Screening Of Pichia Pastoris Transformed With Phytase PhyA Gene And Research On Culture Medium For Engineering Yeast

The phytase phyA gene recombinant plasmid pPIC9K-PhyA was introduced into Pichia pastoris GS115 strain by electroporation after being linearnized with Bglll. Compared the transformation condition, it was better to adopt the Bio-Rad, under the condition of 2.0 kilo-volt,one pulser. which had the higher transformantion rate than that reported under the condition of 1.0 kilo-volt ,50uF, 200 O with BTX genePulser .Then, 15 recombinants were screened. They grew quickly in MD plate, but slowly in MM plate, which proved their phenotypes of methanol utilization were Muts. The 15 recombinants all showed the measurable phytase activities. Particularly, the transformant PP-NP-5 showed the highest expression, when it was cultured in BMGY substrate and induced in BMMY substrate, its phytase activity in 36 hours reached 52041u/ml, which was 101 times of that of the original strain A.niger N25, 513.4u/ml, 45% higher than that of transformant reported by Hongning Wang, 2.47 times higher than 15000u/ml reported by Bin Yao, and 1.00 times higher than 26000u/ml of the recombinant KM71, reported by Yanming Han, which meant the phytase gene was high-secretedly expressed.Further more, PP-NP-5 strain was identified at DNA level .The result of Dot-blotting and PCR analysis showed the gene phyA was transmitted into Pichia pastoris GS115 strain. Southern blotting analysis showed phyA gene was intergrated into the chromosome genome through gene replacement event (double-crossover events) at the AOX1 locus with one copy of phyA gene.The malt was made of Pichia recombinant substrate material firstly in the world.

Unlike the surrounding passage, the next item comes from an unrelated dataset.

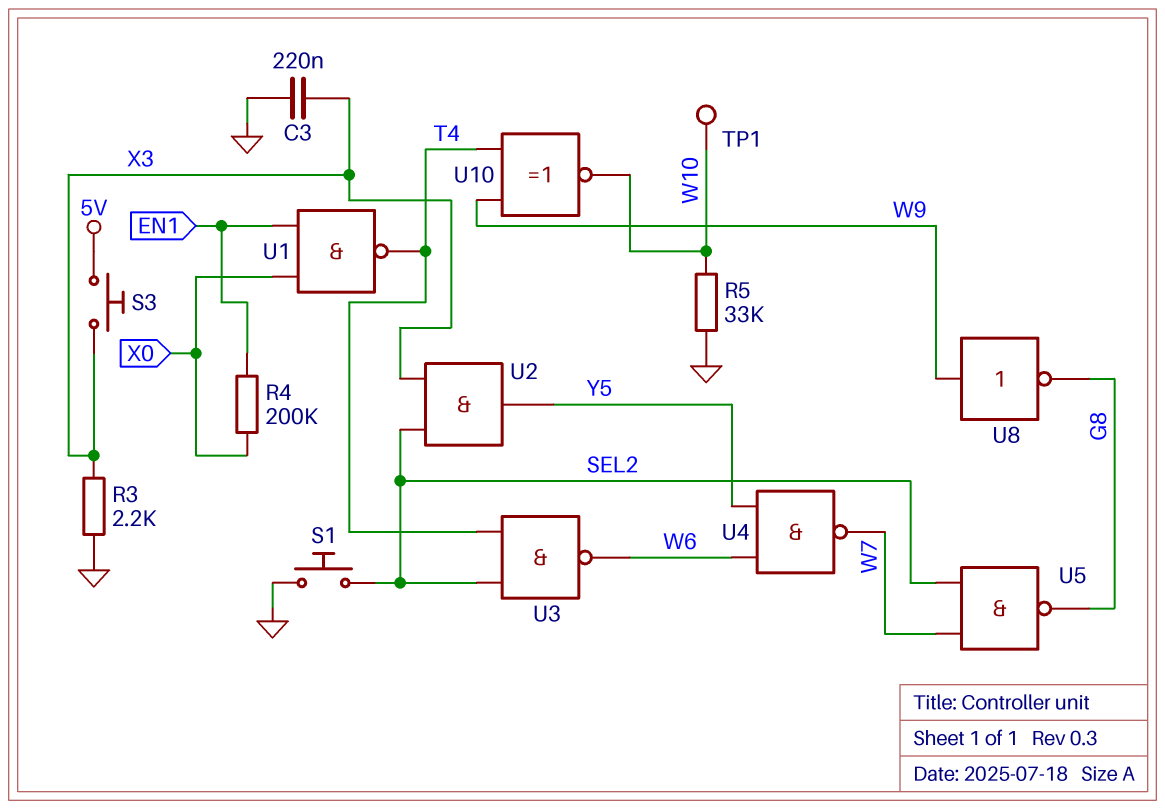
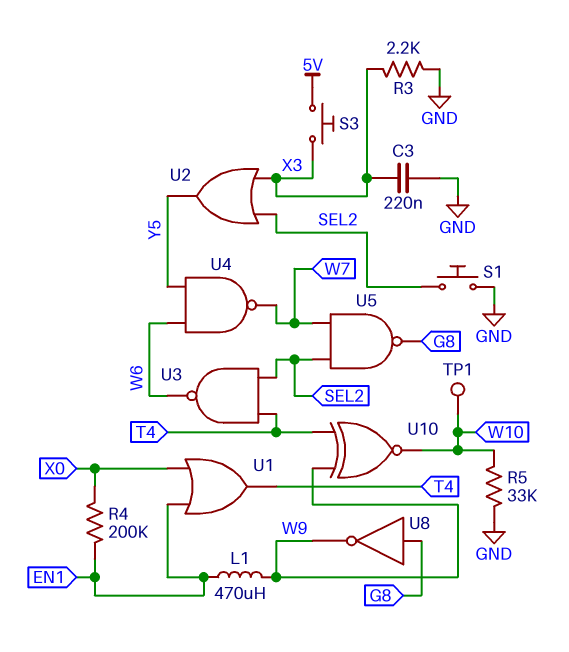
L1: none -> 470uH (EN1, W9)
U1: NAND (in EN1, in X0, out T4) -> OR (in EN1, in X0, out T4)
U2: AND (in SEL2, in X3, out Y5) -> OR (in SEL2, in X3, out Y5)
U8: NOT (in W9, out G8) -> NOT (in G8, out W9)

As the culture medium in growth phase for PP-NP-5, the malt wort was prepared with malt and water according to the ratio of 1:6. And, as the culture medium in inducing phase, the malt extract liquid was made at high temperature with the same ratio. When cells were concentrated and non-concentrated in the second phase, the phytase activities were 22598 u/ml, 12720 u/ml respectively. The results showed the substrate cost could be decreased 198.78 times and 64.59 times respectively. It proved that malt wort was suitable for growth of the engineering Pichia, and high temperature malt extract liquid for phytase inducing.